A: According to the Committee on Publication Ethics (COPE), “in the absence of an express transfer of copyright or a written agreement between the reviewer and publisher establishing the review as a ‘work for hire’, it may be assumed that, by law, the reviewer holds copyright to their reviewer comments and thus is entitled to share the review however the reviewer deems fit.” –

Q: Will publication of a review violate ‘privileged information’ during peer review?

A: No, it won’t, provided that the preprint and submitted versions are identical, and reviewers refrain from including any journal-specific information in their review (e.g., identity of the journal or assessment of the extent to which the article meets the standards of the journal).

Q: Journal peer review is typically expected to be confidential. How do preprints change the equation?

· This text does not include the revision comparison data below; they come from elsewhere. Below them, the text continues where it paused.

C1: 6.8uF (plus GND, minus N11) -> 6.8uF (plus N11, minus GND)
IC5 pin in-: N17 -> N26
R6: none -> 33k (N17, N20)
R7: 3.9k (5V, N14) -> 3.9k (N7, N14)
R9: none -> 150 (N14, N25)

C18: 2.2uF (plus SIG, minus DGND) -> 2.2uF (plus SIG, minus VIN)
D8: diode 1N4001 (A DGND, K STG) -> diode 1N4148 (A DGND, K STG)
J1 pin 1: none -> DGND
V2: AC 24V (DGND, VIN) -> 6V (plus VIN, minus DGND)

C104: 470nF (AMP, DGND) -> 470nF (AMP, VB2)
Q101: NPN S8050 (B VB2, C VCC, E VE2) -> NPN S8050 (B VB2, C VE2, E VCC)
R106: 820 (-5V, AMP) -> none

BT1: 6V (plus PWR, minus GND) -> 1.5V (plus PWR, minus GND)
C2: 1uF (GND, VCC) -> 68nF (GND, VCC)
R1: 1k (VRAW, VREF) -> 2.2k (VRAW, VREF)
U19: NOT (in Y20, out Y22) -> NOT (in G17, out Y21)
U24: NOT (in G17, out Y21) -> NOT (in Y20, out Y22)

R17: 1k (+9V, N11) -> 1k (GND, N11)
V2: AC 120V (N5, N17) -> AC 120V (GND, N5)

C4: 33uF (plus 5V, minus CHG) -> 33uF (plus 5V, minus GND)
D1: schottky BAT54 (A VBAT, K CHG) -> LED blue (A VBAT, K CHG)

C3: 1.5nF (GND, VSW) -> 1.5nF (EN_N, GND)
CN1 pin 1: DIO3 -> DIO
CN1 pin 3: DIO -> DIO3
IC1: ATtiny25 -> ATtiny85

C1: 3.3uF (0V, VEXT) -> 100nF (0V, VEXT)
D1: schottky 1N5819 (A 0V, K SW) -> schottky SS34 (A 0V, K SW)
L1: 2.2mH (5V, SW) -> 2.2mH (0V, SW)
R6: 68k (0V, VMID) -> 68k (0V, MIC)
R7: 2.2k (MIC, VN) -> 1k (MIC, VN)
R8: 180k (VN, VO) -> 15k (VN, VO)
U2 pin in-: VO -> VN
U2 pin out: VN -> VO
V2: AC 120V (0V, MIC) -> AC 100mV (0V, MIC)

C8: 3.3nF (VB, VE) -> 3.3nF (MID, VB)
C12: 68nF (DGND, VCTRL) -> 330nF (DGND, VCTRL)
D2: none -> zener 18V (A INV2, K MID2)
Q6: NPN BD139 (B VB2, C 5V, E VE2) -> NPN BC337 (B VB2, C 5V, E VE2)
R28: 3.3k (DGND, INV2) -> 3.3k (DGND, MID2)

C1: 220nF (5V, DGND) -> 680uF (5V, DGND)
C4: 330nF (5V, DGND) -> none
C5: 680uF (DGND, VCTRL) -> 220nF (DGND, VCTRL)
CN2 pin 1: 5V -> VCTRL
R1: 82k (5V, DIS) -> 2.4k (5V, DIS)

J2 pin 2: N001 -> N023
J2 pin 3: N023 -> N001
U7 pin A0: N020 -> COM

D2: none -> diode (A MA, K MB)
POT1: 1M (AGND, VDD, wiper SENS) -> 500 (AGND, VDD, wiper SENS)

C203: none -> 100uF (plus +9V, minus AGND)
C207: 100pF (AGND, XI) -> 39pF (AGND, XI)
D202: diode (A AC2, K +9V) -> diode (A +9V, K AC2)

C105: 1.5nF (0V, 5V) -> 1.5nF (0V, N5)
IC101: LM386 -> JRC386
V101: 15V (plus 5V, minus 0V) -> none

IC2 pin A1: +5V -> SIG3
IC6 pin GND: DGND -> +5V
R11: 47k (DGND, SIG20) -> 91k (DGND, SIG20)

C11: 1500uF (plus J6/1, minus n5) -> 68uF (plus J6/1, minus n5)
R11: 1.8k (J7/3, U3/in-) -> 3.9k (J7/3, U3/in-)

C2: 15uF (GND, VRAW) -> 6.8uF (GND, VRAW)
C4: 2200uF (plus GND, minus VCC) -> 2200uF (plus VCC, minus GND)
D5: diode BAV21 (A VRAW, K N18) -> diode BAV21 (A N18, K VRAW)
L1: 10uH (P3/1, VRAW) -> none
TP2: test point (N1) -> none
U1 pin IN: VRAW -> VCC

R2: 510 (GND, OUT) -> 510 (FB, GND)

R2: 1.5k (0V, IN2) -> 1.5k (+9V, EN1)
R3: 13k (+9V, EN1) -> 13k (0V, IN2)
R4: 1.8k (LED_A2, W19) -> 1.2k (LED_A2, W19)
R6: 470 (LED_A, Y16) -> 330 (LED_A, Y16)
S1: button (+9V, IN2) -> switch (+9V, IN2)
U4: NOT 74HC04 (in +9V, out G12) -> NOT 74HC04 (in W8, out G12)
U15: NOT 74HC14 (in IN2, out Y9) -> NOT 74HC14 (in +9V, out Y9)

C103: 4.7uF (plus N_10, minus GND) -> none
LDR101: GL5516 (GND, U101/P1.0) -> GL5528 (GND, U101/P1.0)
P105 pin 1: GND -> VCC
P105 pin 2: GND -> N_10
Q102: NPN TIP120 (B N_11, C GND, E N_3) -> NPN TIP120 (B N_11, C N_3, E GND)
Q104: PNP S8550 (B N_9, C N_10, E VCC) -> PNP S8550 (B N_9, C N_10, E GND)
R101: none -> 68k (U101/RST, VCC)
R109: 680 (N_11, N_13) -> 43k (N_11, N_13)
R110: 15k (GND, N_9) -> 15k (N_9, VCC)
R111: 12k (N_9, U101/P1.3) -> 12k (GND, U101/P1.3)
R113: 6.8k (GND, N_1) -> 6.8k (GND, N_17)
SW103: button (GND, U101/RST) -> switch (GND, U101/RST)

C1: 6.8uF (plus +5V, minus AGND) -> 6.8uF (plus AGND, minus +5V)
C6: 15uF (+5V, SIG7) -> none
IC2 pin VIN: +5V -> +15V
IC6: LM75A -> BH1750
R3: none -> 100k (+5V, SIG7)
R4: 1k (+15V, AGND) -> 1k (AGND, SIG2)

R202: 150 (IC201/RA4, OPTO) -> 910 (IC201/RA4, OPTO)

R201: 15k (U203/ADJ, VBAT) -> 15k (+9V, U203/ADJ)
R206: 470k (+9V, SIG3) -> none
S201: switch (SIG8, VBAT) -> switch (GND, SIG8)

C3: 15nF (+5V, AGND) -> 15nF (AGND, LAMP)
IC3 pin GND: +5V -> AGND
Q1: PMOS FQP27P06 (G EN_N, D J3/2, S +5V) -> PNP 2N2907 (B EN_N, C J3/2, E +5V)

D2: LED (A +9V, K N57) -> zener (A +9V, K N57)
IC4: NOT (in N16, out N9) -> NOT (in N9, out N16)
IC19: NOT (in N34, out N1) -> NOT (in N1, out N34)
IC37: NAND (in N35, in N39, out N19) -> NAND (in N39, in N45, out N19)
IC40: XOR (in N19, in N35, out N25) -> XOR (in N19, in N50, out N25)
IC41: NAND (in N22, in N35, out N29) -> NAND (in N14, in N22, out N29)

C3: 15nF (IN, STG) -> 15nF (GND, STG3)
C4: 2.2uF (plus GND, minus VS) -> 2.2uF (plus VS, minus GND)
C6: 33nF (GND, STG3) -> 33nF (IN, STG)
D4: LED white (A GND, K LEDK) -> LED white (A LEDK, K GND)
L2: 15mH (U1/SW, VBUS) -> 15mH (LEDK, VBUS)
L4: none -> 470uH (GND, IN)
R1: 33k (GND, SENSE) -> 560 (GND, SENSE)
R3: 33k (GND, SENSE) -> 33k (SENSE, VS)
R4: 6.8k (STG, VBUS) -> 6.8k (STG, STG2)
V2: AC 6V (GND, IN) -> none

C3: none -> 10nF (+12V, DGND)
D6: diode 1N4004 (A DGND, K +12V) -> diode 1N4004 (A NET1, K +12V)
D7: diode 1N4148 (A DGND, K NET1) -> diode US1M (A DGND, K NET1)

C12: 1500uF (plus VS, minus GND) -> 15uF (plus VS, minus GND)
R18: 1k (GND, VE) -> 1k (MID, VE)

A: When an author posts a preprint, they are sharing their work with the community; this public disclosure enables anyone to respond to the preprint. Therefore, reviewers should feel free to engage with the preprint as any other member of the community can.

Q: What should I include in my public review?

One important function of peer review is to make readers aware of data, analysis, or interpretation that could be improved. Nevertheless, preprint review is a recent development in most fields and it will take time for it to become integrated into the culture of a field and for researchers to get used to it. Therefore, if you are not sure whether to include a critical negative judgment in your public review or to take a more gentle approach, our advice is to err on the side of caution. 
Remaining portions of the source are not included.